Birmanie : un coup d'État et une répression sanglante

Birmanie : la junte menace de mort les manifestants, l'ONU appelle à "arrêter la répression"

La rédaction de LCI
Publié le 22 février 2021 à 13h55, mis à jour le 10 mars 2021 à 10h46
Birmanie : la junte menace de mort les manifestants, l'ONU appelle à "arrêter la répression"

Source : Ye Aung THU / AFP

MENACES - Depuis le putsch le 1er février dernier et l'arrestation de l'ancienne cheffe du gouvernement Aung San Suu Kyi, la tension entre les manifestants prodémocratie et la junte birmane s'intensifie. L'armée a ainsi menacé de mort les manifestants, pour en finir avec "l'anarchie".

Trois semaines après le putsch du 1er février et l'arrestation de l'ancienne cheffe du gouvernement civil Aung San Suu Kyi, la mobilisation prodémocratie ne faiblit pas. Lundi, des dizaines de milliers de personnes sont ainsi descendues dans les rues de plusieurs villes birmanes pour dénoncer le coup d'Etat militaire, bravant les avertissements de la junte qui menace de recourir à la force létale pour en finir avec "l'anarchie".

Une mise en garde survenue dimanche, après un week-end endeuillé par le décès de trois manifestants, et marqué par les funérailles d'une jeune femme qui avait succombé vendredi à ses blessures. "Les manifestants sont en train d'inciter les gens, notamment les adolescents et jeunes exaltés, à se lancer sur la voie de la confrontation où ils périront", ont averti dimanche soir les autorités dans un communiqué en birman lu sur la chaîne publique MRTV.

640 personnes arrêtées depuis le début du putsch ?

Lundi, les habitants de Rangoun ont pu constater un renforcement des dispositifs de sécurité dans la capitale, avec de nombreux camions de police et de l'armée dans les rues, alors que des barrages ont été érigés dans les rues proches du quartier des ambassades. Des marchés et magasins sont restés fermés à Rangoun et dans d'autres villes, après des appels à la grève générale pour amplifier le mouvement de désobéissance civile.

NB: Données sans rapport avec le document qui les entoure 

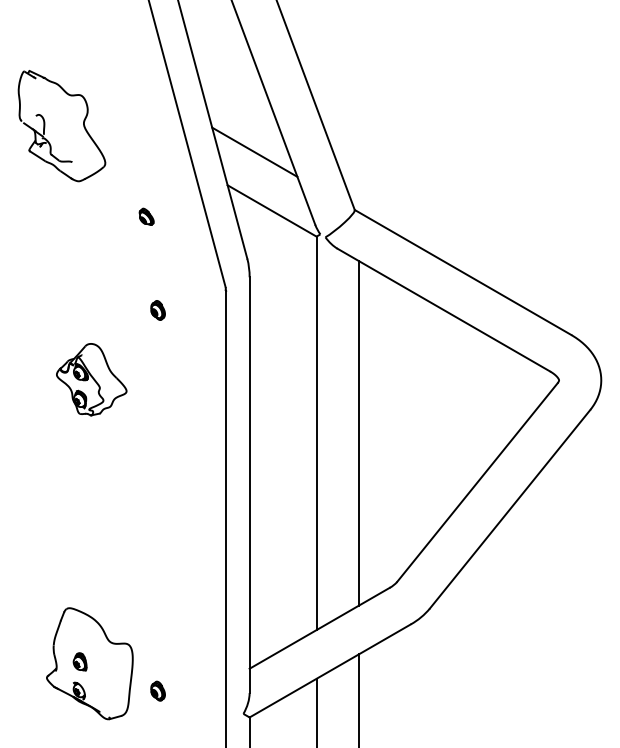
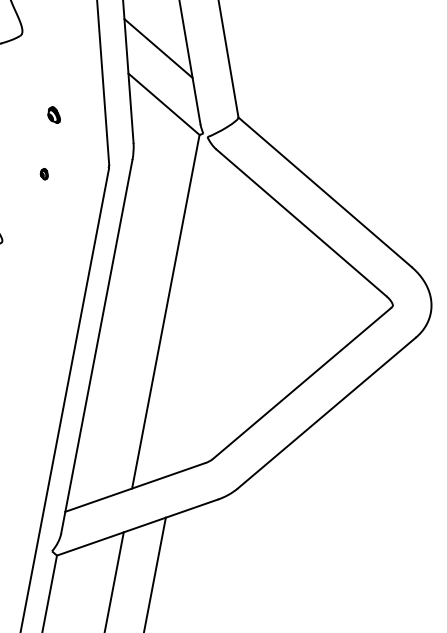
part: (146, 216) -> (54, 114), moved
part: (157, 310) -> (43, 174), size x0.6
line: (358, 432) -> (203, 318), removed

En réponse aux manifestations, l’armée birmane a déployé un service conséquent de forces de sécurité, ayant notamment recours à des balles en caoutchouc, des gaz lacrymogènes, des canons à eau et même parfois à des tirs à balles réelles. Selon l'Association d'aide aux prisonniers politiques, 640 personnes ont été arrêtées depuis le putsch. Parmi les personnes ciblées figurent notamment des cheminots, des fonctionnaires et des employés de banque qui ont cessé de travailler par solidarité avec l'opposition à la junte.

J'appelle l'armée birmane à arrêter immédiatement la répression.

Antonio Guterres, secrétaire général de l'ONU.

Le rapporteur spécial de l'ONU pour les droits de l'Homme en Birmanie, Tom Andrews, s'est dit profondément inquiet par ces menaces. "Avertissement à la junte : contrairement à 1988, les agissements des forces de sécurité sont enregistrés et vous devrez rendre des comptes", a-t-il écrit sur Twitter. Le secrétaire général de l'ONU, Antonio Guterres, a quant à lui appelé l'armée birmane à "arrêter immédiatement la répression".

"Aujourd'hui, j'appelle l'armée birmane à arrêter immédiatement la répression. Libérer les prisonniers. Mettre fin à la violence. Respecter les droits humains et la volonté du peuple exprimée lors des récentes élections", a-t-il demandé dans une vidéo préenregistrée et diffusée à l'ouverture de la 46e session du Conseil des droits de l'homme de l'ONU. Ce lundi, les ministres des Affaires étrangères de l’Union européenne doivent se réunir pour discuter d’éventuelles sanctions.